THERAPIST: It sounds like her losing her job and crashing her car was very convenient for her.
CLIENT: Well, don't be harsh on her! (laughs) I mean, I don't think she planned to do that, I mean, I think she would have liked to, you know, be responsible. [00:15:05]
THERAPIST: Why?
CLIENT: I think she wants to be responsible. I mean, I just assume that people, and her specifically, she does want to be, like... She doesn't want to burden me, and I think she said, I mean she says that, you know?
THERAPIST: So, I mean, do you feel she's incompetent, then? I mean, either she wants to burden you or she's incompetent.
CLIENT: Well, people are at all levels. I mean, I could be incompetent, too, you know? Like... Yeah, I mean, none of us is perfect, right? (chuckles) Yeah, I mean...
THERAPIST: But you're competent to take care of yourself, and you're saying she isn't.

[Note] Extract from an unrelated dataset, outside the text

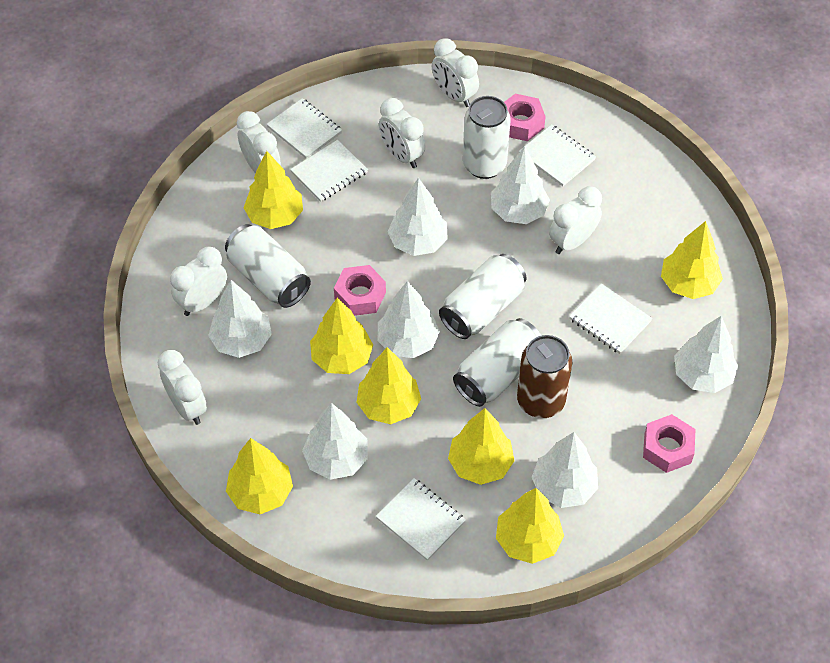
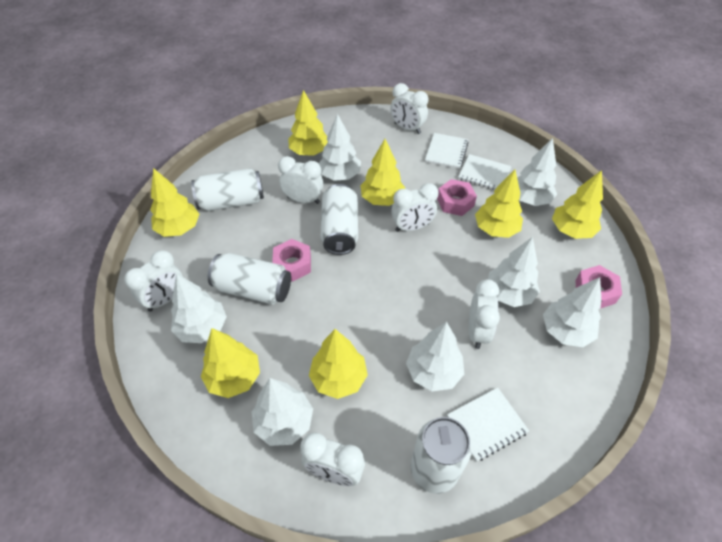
brown can: 1 -> 0
white notebook: 5 -> 3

CLIENT: Yeah... I mean, I wonder, like, how much of it is, you know, like, being in a new country when you're, you know, older versus your... I don't know if it's something psychological or what it is, really. [00:16:04]

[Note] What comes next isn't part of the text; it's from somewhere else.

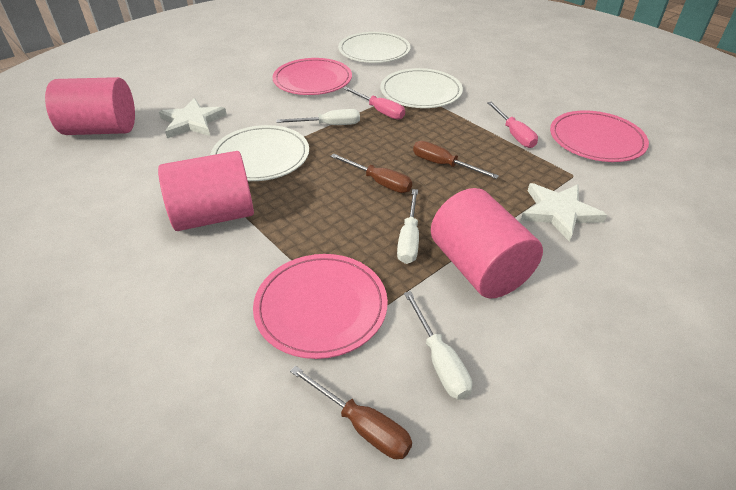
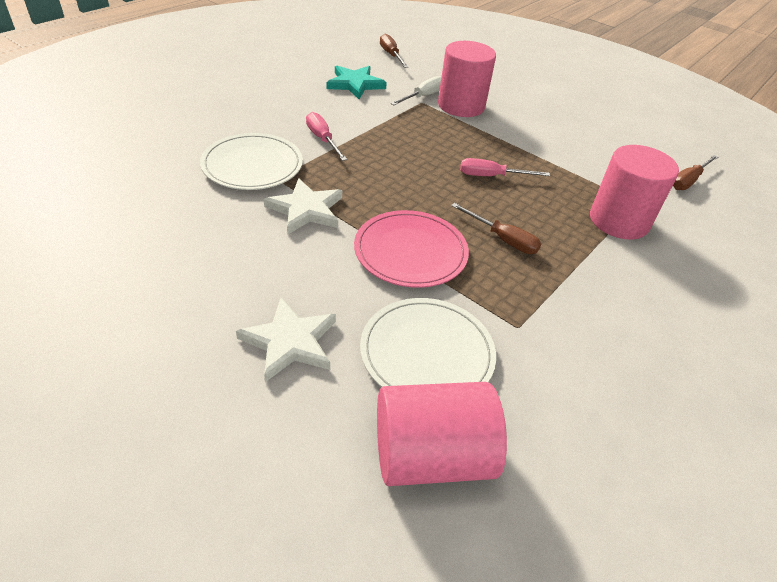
pink plate: 3 -> 1
turquoise star: 0 -> 1
white plate: 3 -> 2
white screwdriver: 3 -> 1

THERAPIST: Like your friend's mother?
CLIENT: Well, they're so different, though, right? I mean, I know, maybe it's not fair to compare the friend's mom with my mom, you know? I was completely like... she's so strong, she's so strong-willed. I mean, I think it's almost to a, her fault, that she's so strong-willed. But yeah, I mean, she's never a figure of pathos. She's like, she's just so strong and she's older than my mom and she's quite worn down because of this kind of a job, you know? Like, she's had knee replacement surgeries, and this and that, and like her feet ache all the time, and she has diabetes; but she lives on her own, like every morning, you know, she makes her coffee and she's out the door, you know?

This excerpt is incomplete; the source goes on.